Comment on Facebook Allsky Camera group site
https://www.facebook.com/groups/172438633343696
Do you know of even one allsky camera on the Internet that shares live lossless images? And archives lossless images for stacking, research, correlations? The usual photos of stars and planets on the Internet are in jpg, or compressed video, so the pixels are not real pixels. The location and properties of the camera not shown or complete. Only suitable for human viewers, what I call eye candy. Are there groups sharing algorithms to extract more from all sky cameras, develop global methods?
I tried to find information about using Raspberry Pi 4 8G with HQ camera for all sky. I found tens of thousands of astronomy groups, but they all encourage looking through a telescope at a tiny piece of the sky. But new learners need to know the whole sky.
I found tens of thousands of live webcams, all is lossy formats, but not completely useless. Many have half the image with sky. If you schedule when a webcam will have good seeing and see the thing you are interested in, then it is possible to stitch together images and related data streams.
Most cities in the world you cannot see the sky. In the US about 89% of people live in large cities. In the world, half. I live in Houston and never see the sky clearly. And the whole city does not have a space-borne clear sky all sky satellite looking at the whole sky — 24/7, lossless, high resolution, archived, easy to use, all the tools readily available for browsing, all the methods clearly mapped and accessible and usable.
These are a few of the things I have been thinking about. All those astronomy clubs, two billion first time learners from 5 to 21, all that money for Hubble and Webb etc. And no way for everyone to see their sky all the time in real time. And then study it deeply, if they want.
Every webcam, every camera in the world, could monitor the sky for comets, asteroids, weather, focus on the moon, on satellites, planes. Every one can have exactly registered, non destructive overlays to identify and dig deeper to all that is known about things in the sky. Not weeks and months of digging for each thing. Not just things to look at, read about, hear about, but never actually get to use. Same for all the telescopes – especially publicly-funded ones and those that say they are for everyone.
Suppose a million people point their cell phones, cameras, cameras with telescopes (not telescopes with cameras) at the moon. What can you learn from that? How far can you interpolate and estimate subpixels when all the light from the sun and moon, and cities can be traced? And there are thousands or millions of overlapping simultaneous and sequential observations? In a city with intermittent seeing for each person, can a full sky be extracted from all their data?
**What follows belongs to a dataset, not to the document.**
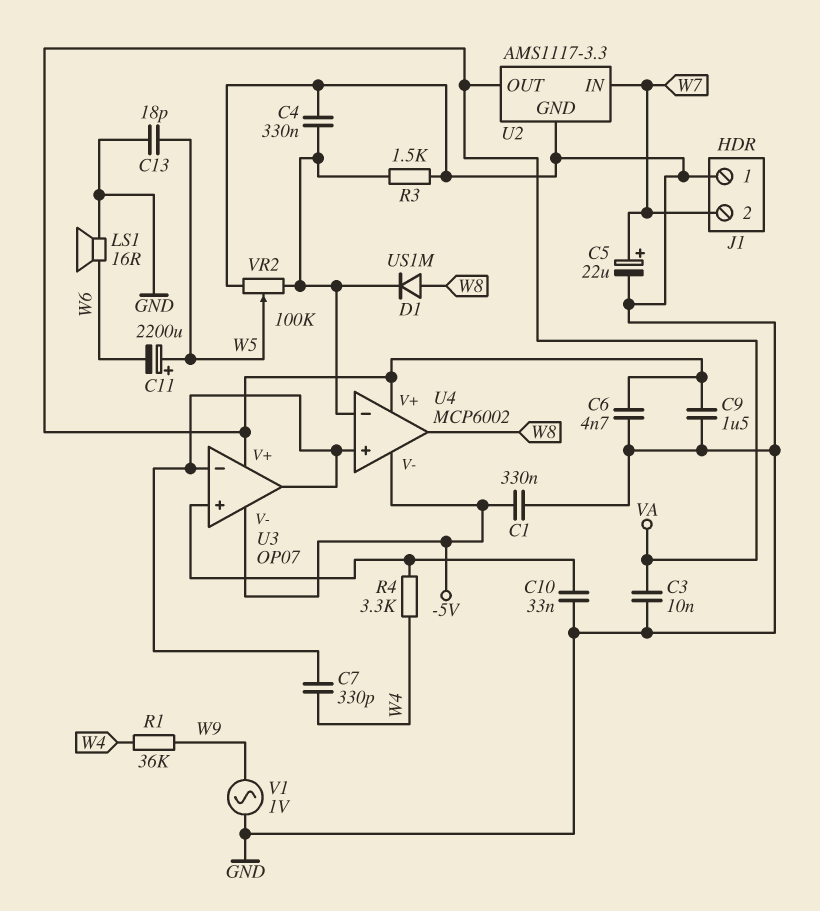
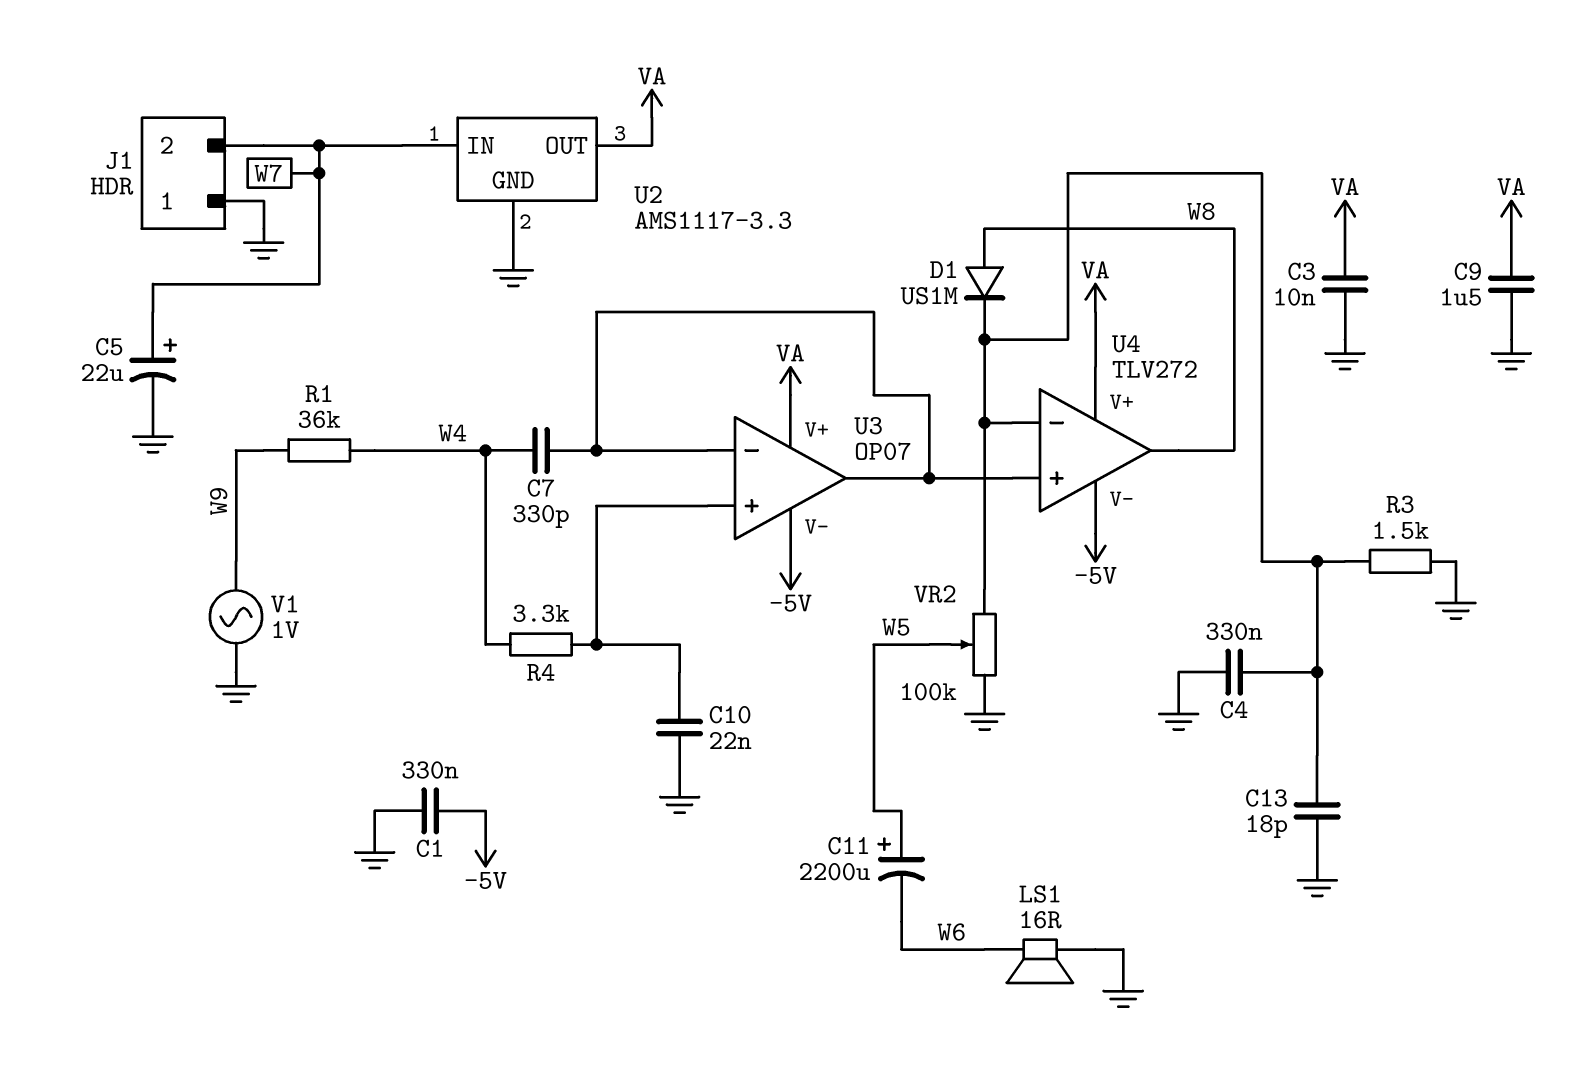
C6: 4.7nF (GND, VA) -> none
C10: 33nF (GND, U3/in+) -> 22nF (GND, U3/in+)
C13: 18pF (GND, W5) -> 18pF (GND, U4/in-)
U4: MCP6002 -> TLV272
Suppose a million people point their cell phones, cameras, cameras with telescopes (not telescopes with cameras) at the moon. What can you learn from that? How far can you interpolate and estimate subpixels when all the light from the sun and moon, and cities can be traced? And there are thousands or millions of overlapping simultaneous and sequential observations? In a city with intermittent seeing for each person, can a full sky be extracted from all their data?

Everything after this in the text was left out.